The later, updated narrative offers quite a different version of events. In the 1570 account, we learn that Prest had a husband a children in Launceston. She independently came to criticise the practices of the Church, and calling on God for assistance one night, ‘there came to her a certain motion and a feeling of singular comfort’. She promptly left her family, seeking a living by labour and spinning, earning money where she could. However Prest was compelled to return to her husband (the account does not have details on what or who compels her), and subsequently her neighbours reported her to the authorities. Prest was taken to Exeter and presented to the Bishop, who charged her with speaking against transubstantiation and images, denouncing her as a ‘iolly Protestant’. However at this stage the Bishop concluded that she was a ‘mased creature and not in her perfect wit’ and she was given her liberty. Subsequently Prest continued to speak against the mass, and she refused to return to Cornwall with her husband when he came to collect her. Questioned again, Prest declared that the Pope was the Devil, claimed that confession and purgatory were ‘foolish inventions’, and that prayers to the dead, holy water and indulgences were ‘abominations’. At this, the authorities perceived her to be past all remedy, and she was sentenced to death by burning outside the city walls, at Southernhay.
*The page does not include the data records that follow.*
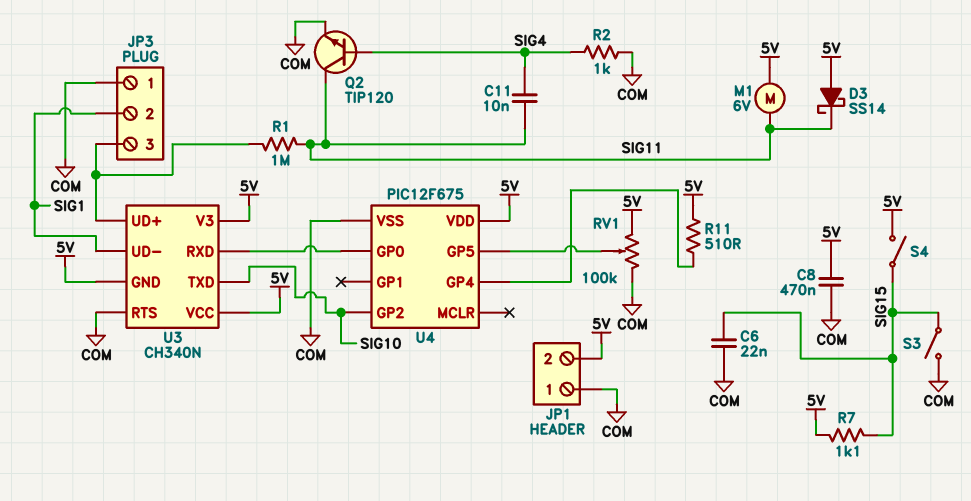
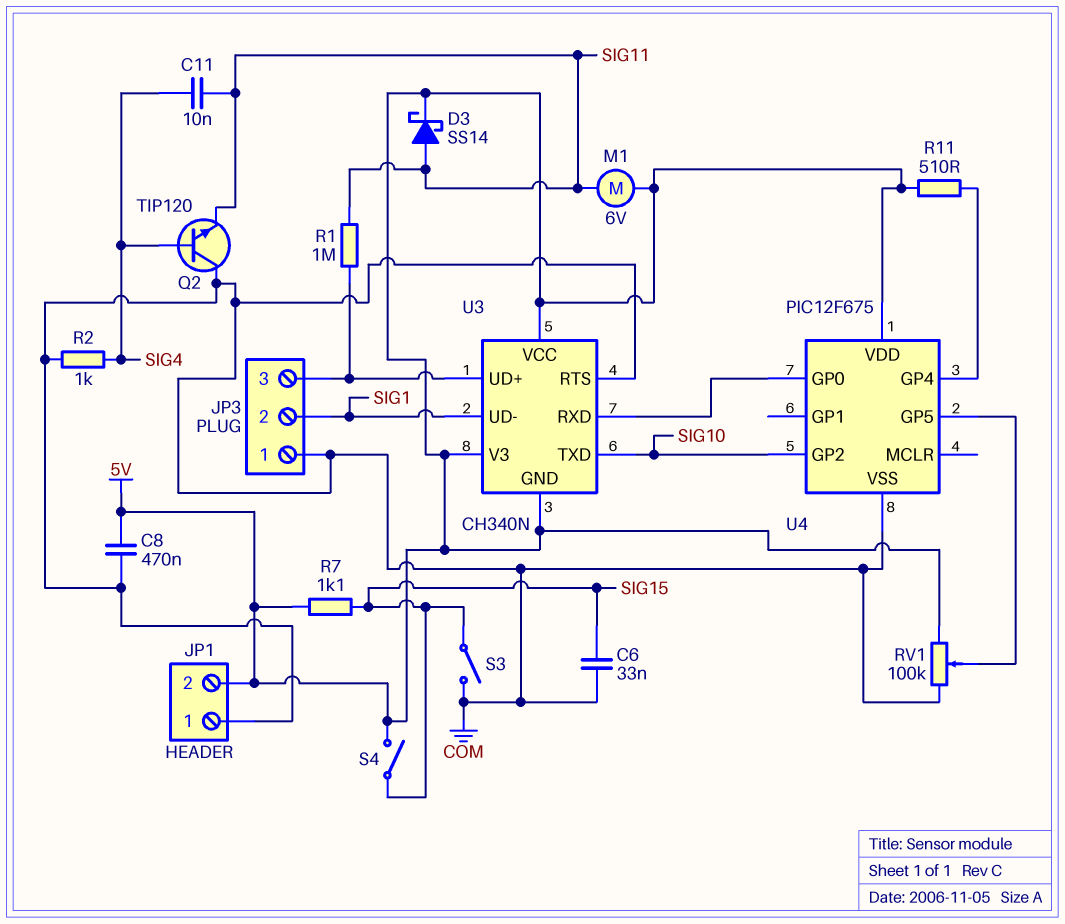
C6: 22nF (COM, SIG15) -> 33nF (COM, SIG15)
D3: schottky SS14 (A 5V, K SIG11) -> schottky SS14 (A SIG11, K 5V)
Q2: NPN TIP120 (B SIG4, C SIG11, E COM) -> NPN TIP120 (B SIG4, C COM, E SIG11)

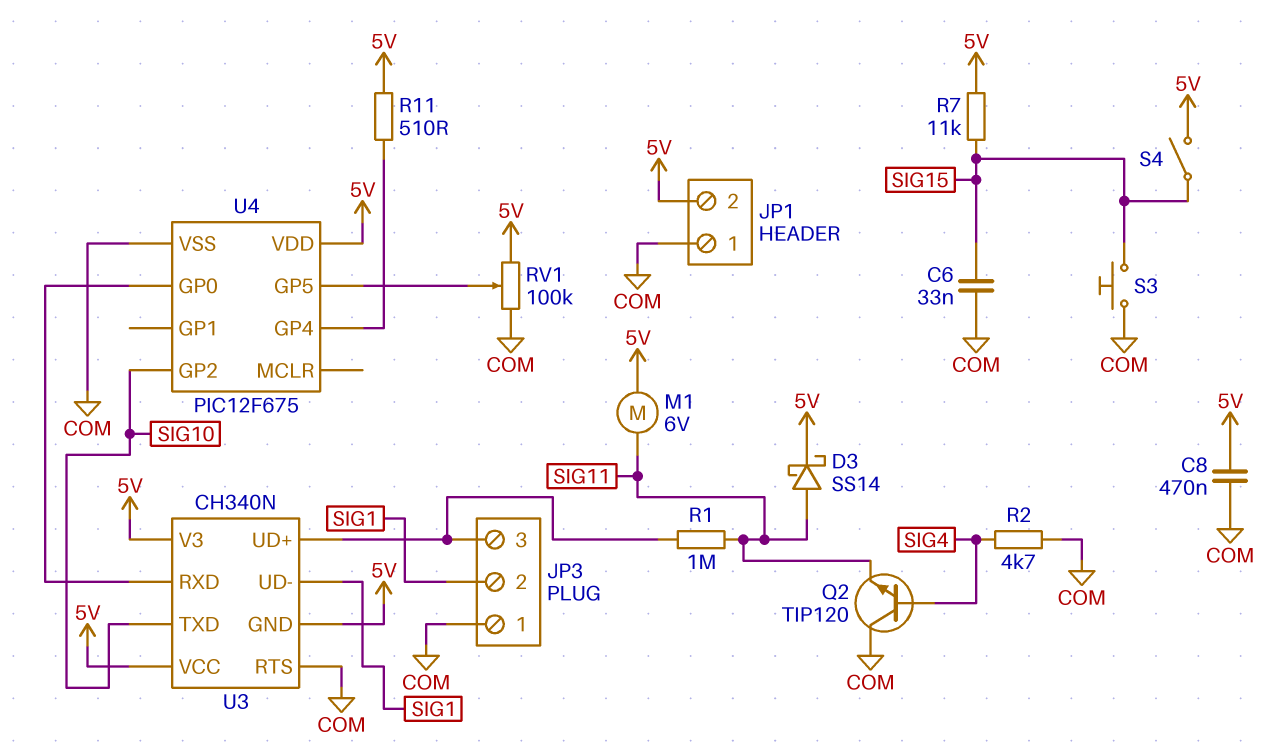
C11: 10nF (SIG4, SIG11) -> none
R2: 1k (COM, SIG4) -> 4.7k (COM, SIG4)
R7: 1.1k (5V, SIG15) -> 11k (5V, SIG15)
S3: switch (COM, SIG15) -> button (COM, SIG15)

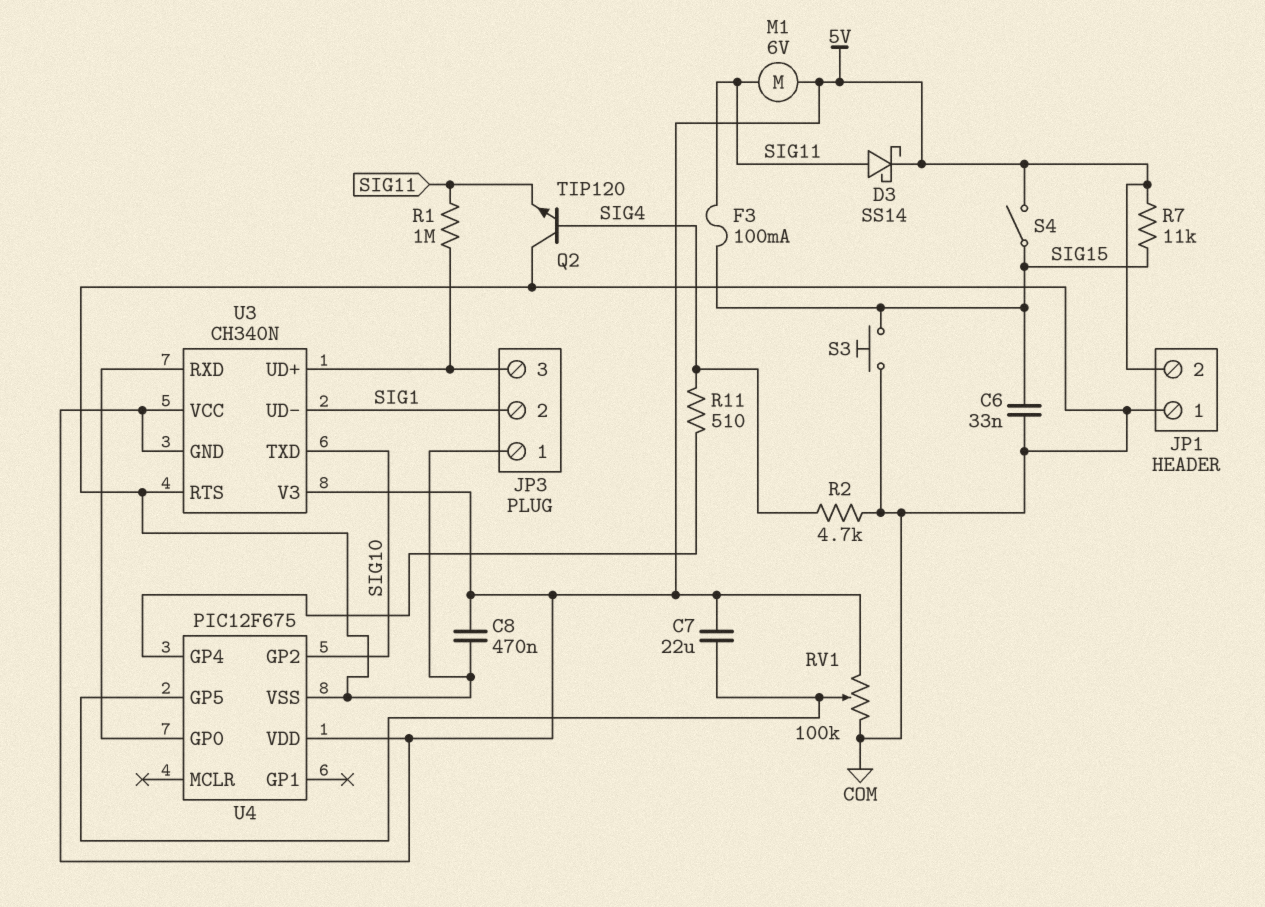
C7: none -> 22uF (5V, U4/GP5)
F3: none -> 100mA (SIG11, SIG15)
R11: 510 (5V, U4/GP4) -> 510 (SIG4, U4/GP4)

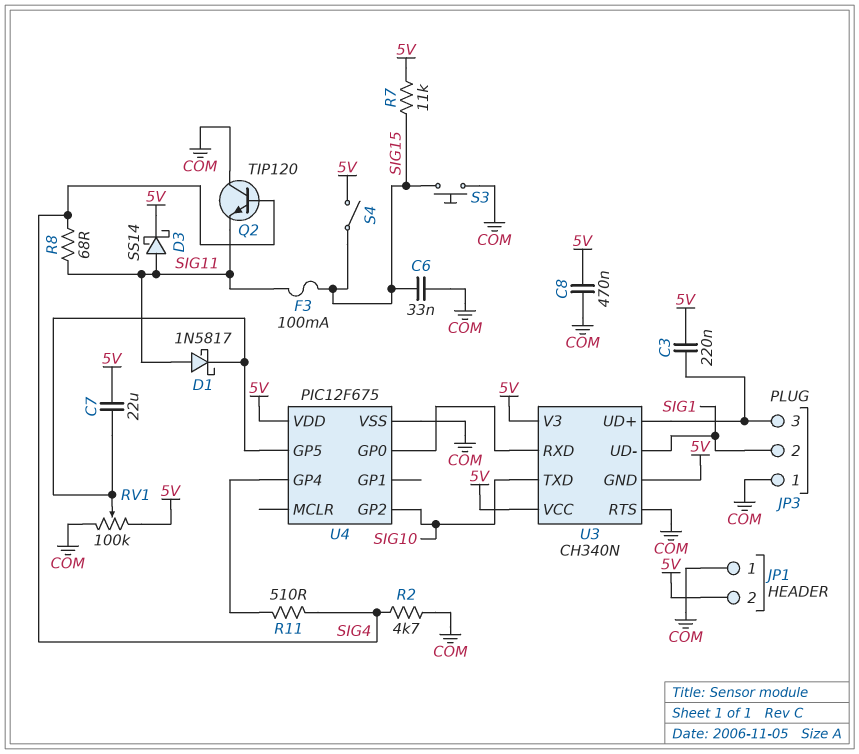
C3: none -> 220nF (5V, JP3/3)
D1: none -> schottky 1N5817 (A SIG11, K U4/GP5)
M1: motor 6V (5V, SIG11) -> none
R1: 1M (JP3/3, SIG11) -> none
R8: none -> 68 (SIG4, SIG11)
There is a woodcut accompanying her entry in Foxe, and the commentary on the online text points out that Prest was considered sufficiently important to warrant a new, small woodcut depicting her ordeal at the stake, with strong individual features.
Over the next few days I hope to show how this deceptively simple narrative conceals some fascinating depth:
- Tuesday: considers our main source of information about Tudor martyrs, John Foxe’s Actes and Monuments, and it’s own role as a memorial to the past.
- Wednesday: explores other English examples of Protestant monuments to martyrs and asks when and why they were erected.
- Thursday: introduces the remarkable Harry Hems, designer of Exeter’s monument and an important collector of historical artefacts in his own right.
- Friday: concludes with some thoughts on the ways that objects and places are invested with meaning, and the relationship between space, memory and history.
- Appendix I: Jonathan jumps on the bandwagon with his own example of a similar monument in Norwich.
- Appendix II: further ‘monumental’ discoveries in Oxford and the Wye Valley.
Fascinating. Distressed for the victims; but also looking forward to your post on the memorial with its fine bas reliefs.
Yes, it was great to just happen across such a rich bit of history in the suburbs!
This all sounds very interesting and I’m looking forward to hearing more! Might nab you for a bibliography next time we’re in the pub.
Thanks – in fact the memorial is just round the corner from the Maynard School, isn’t it? Look forward to further discussion over a pint!
So Agnes Prest was female, estranged from her family, illiterate and Cornish. I don’t suppose you can get much more ‘subaltern’ than that!
Absolutely – it really draws attention to the overlap with witchcraft victims, and suggests something about the logic of the Marian persecutions in the provinces.